April 18 – Reuters (Anthony Boadle and Lisandra Paraguassu): “Brazil’s President Dilma Rousseff vowed on Monday to fight impeachment tooth-and-nail in the Senate after a heavy defeat in the lower house of Congress raised the likelihood of an end to 13 years of leftist rule in Latin America’s largest economy. In a raucous vote late on Sunday that sparked jubilation among Rousseff’s foes, the opposition comfortably surpassed the two-thirds majority needed to send Brazil’s first female president for trial in the Senate on charges she manipulated budget accounts. If the Senate votes by a simple majority to accept the case next month, as is expected, Rousseff would become the first Brazilian leader to be impeached for more than 20 years.”

April 20 – Bloomberg (Carla Simoes): “Rio de Janeiro said it’s running out of money to pay for basic services months before the Olympic Games while other Brazilian states warned of similar financial crises if the federal government doesn’t provide debt relief. Six state governors and a representative for Rio de Janeiro said… their fiscal woes are forcing them to make cutbacks that could lead to a breakdown of social services. Rio has been delaying payment of salaries to public servants since the beginning of the year.”

Geopolitical Watch:

April 17 – Reuters (John Kemp): “Saudi Arabia’s decision to scupper negotiations on a coordinated oil output freeze in Doha on Sunday seems to confirm a significant shift in the kingdom’s oil policy. For decades, the kingdom has insisted it does not wield oil as a diplomatic weapon, but at the weekend it did just that as part of an intensifying conflict with Iran. The kingdom’s position on Iranian oil production has steadily hardened over the course of the last year and at the weekend it reached its logical conclusion. Saudi Arabia will not accept any constraints on its output, even freezing at record levels, unless Iran agrees to similar controls, which it has rejected until production has reached pre-sanctions levels.”

April 20 – Reuters (Alex Lawler): “Iran is determined to recover its share of the world oil market following the lifting of sanctions, and can withstand low prices since it has sold oil for as little as $6 a barrel in the past, a source close to Iranian oil policy said… ‘We paid for our barrels with our centrifuges,’ the source said, referring to Iran’s acceptance of curbs on its nuclear program in order for Western sanctions on Tehran to be lifted. ‘We are going to get our share back. For us, oil is only 12% of our GDP. We used to sell oil in the war (between Iran and Iraq in the 1980s) at $6 a barrel.’”

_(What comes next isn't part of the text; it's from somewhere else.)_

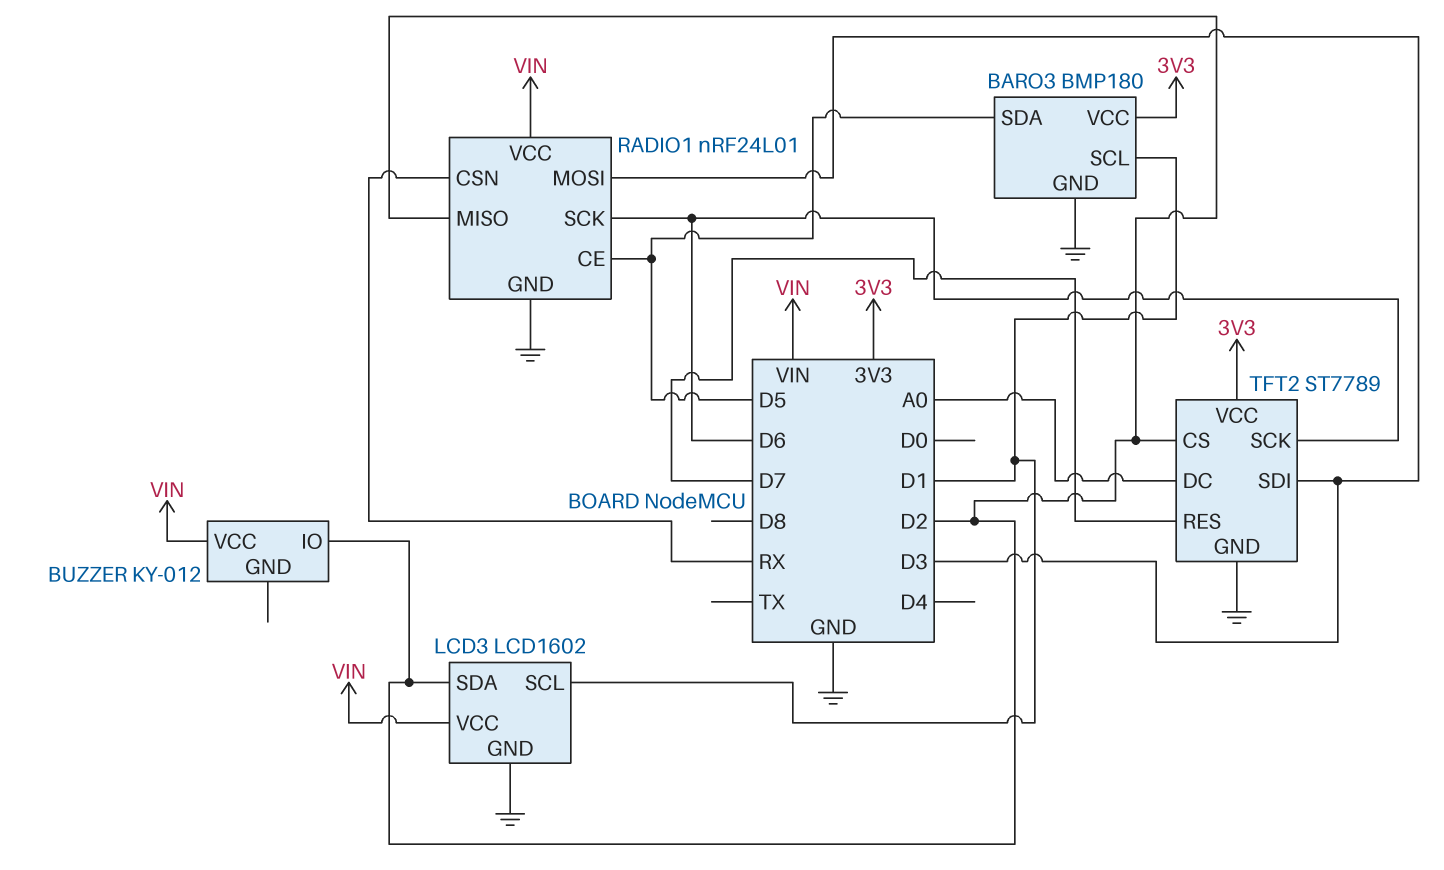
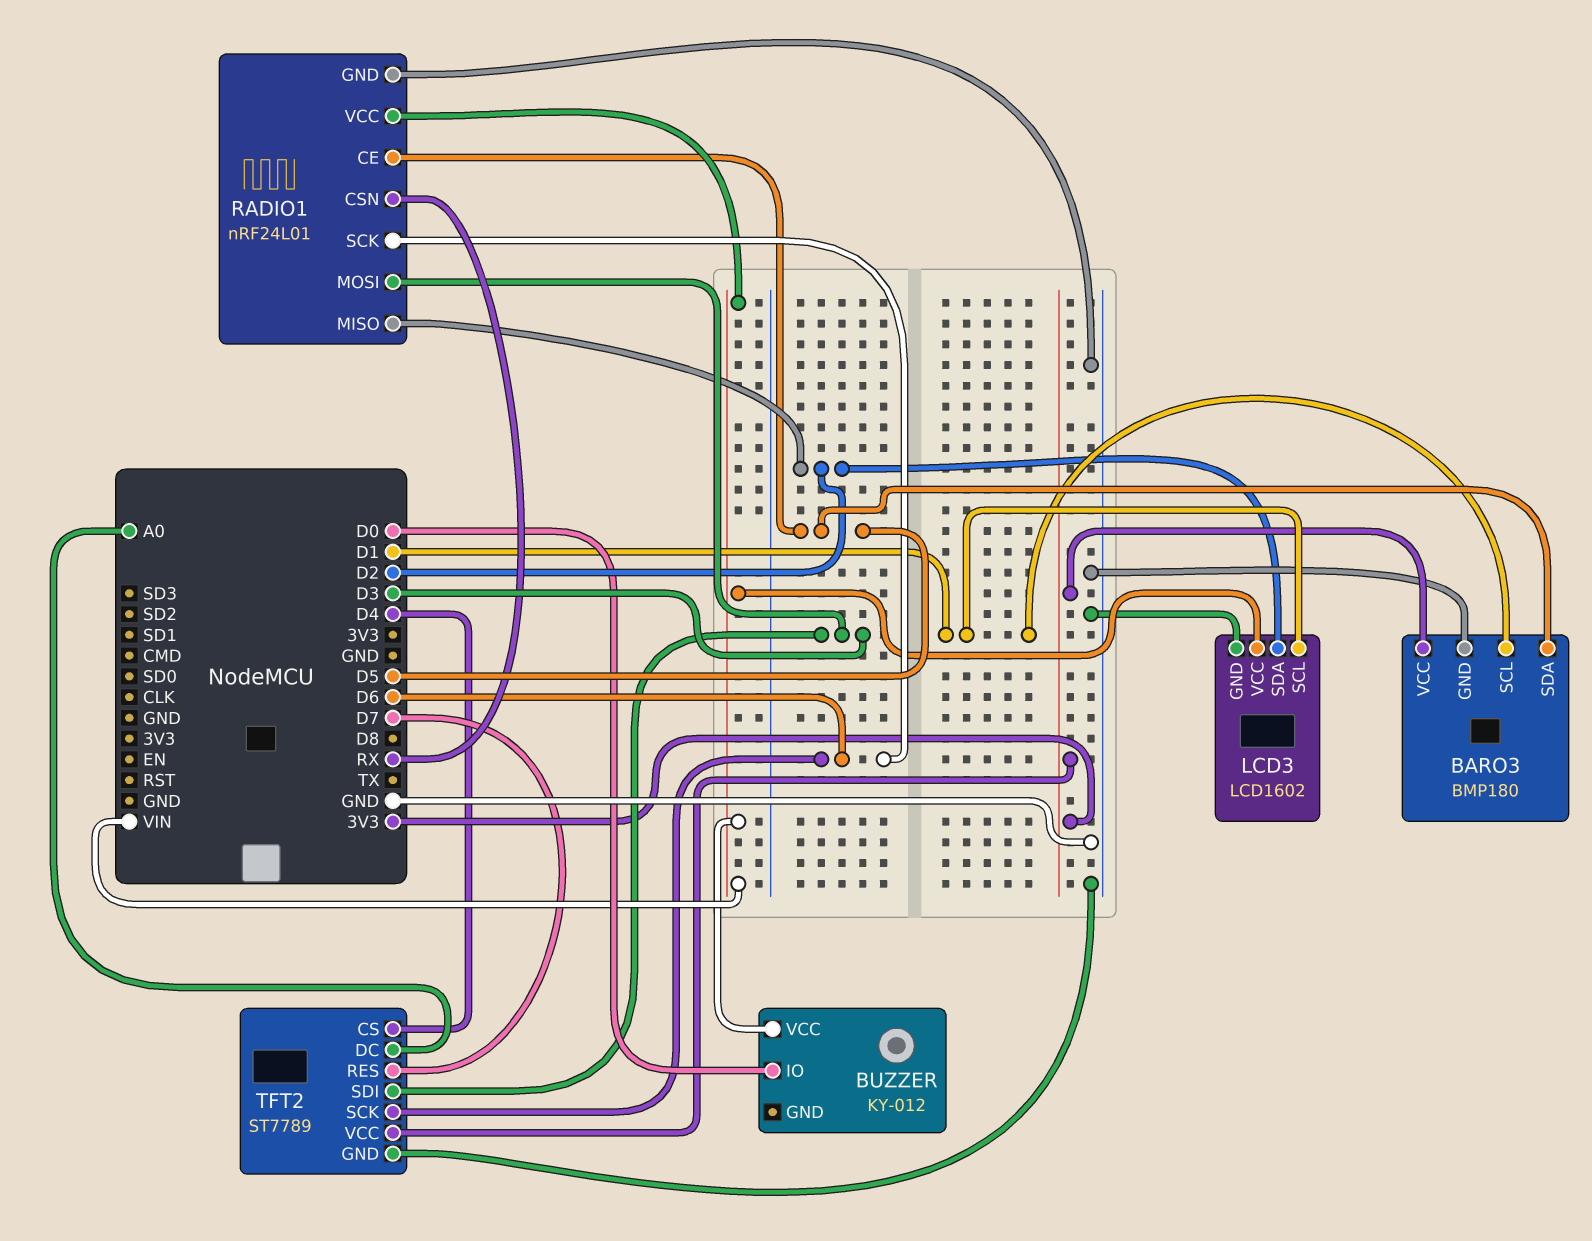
BUZZER pin IO: D2 -> D0
TFT2 pin CS: D2 -> D4

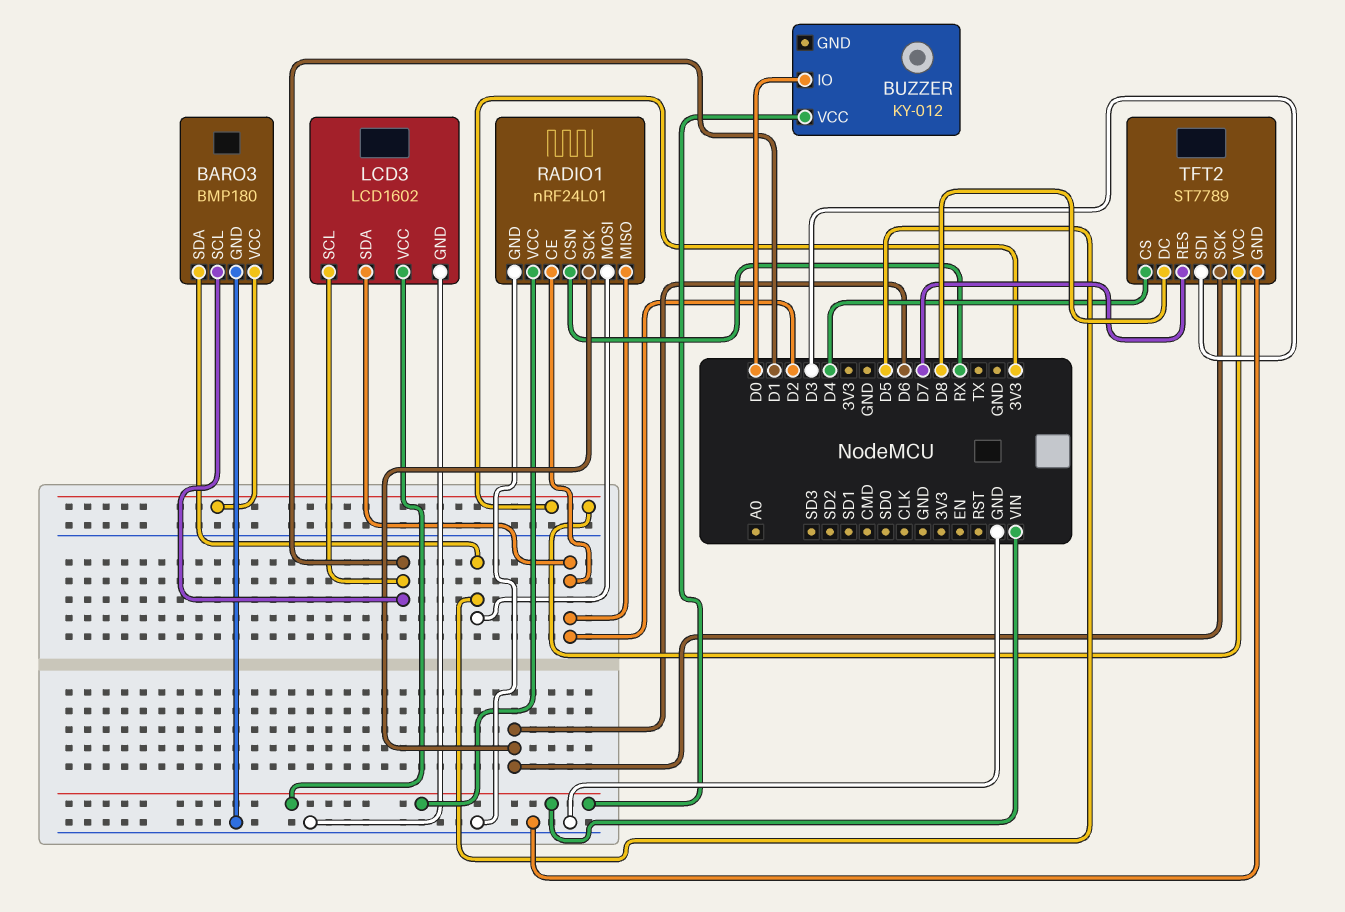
RADIO1 pin CE: D5 -> D2
RADIO1 pin MOSI: D3 -> D5
TFT2 pin DC: A0 -> D8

April 21 – Wall Street Journal (Jeremy Page): “Chinese President Xi Jinping added a new military leadership post to his already extensive collection of official titles—commander-in-chief of a new joint-battle-command center—given as part of the biggest restructuring of the armed forces since the 1950s. State media announced the title and the setting up of the new command center this week in reports that on state television showed Mr. Xi making a rare public appearance in green camouflage fatigues and black combat boots. The changes are the latest in an overhaul of the military command structure that Mr. Xi has pushed in the past few months to strengthen his control of the People’s Liberation Army, or PLA, and transform it into a modern fighting force.”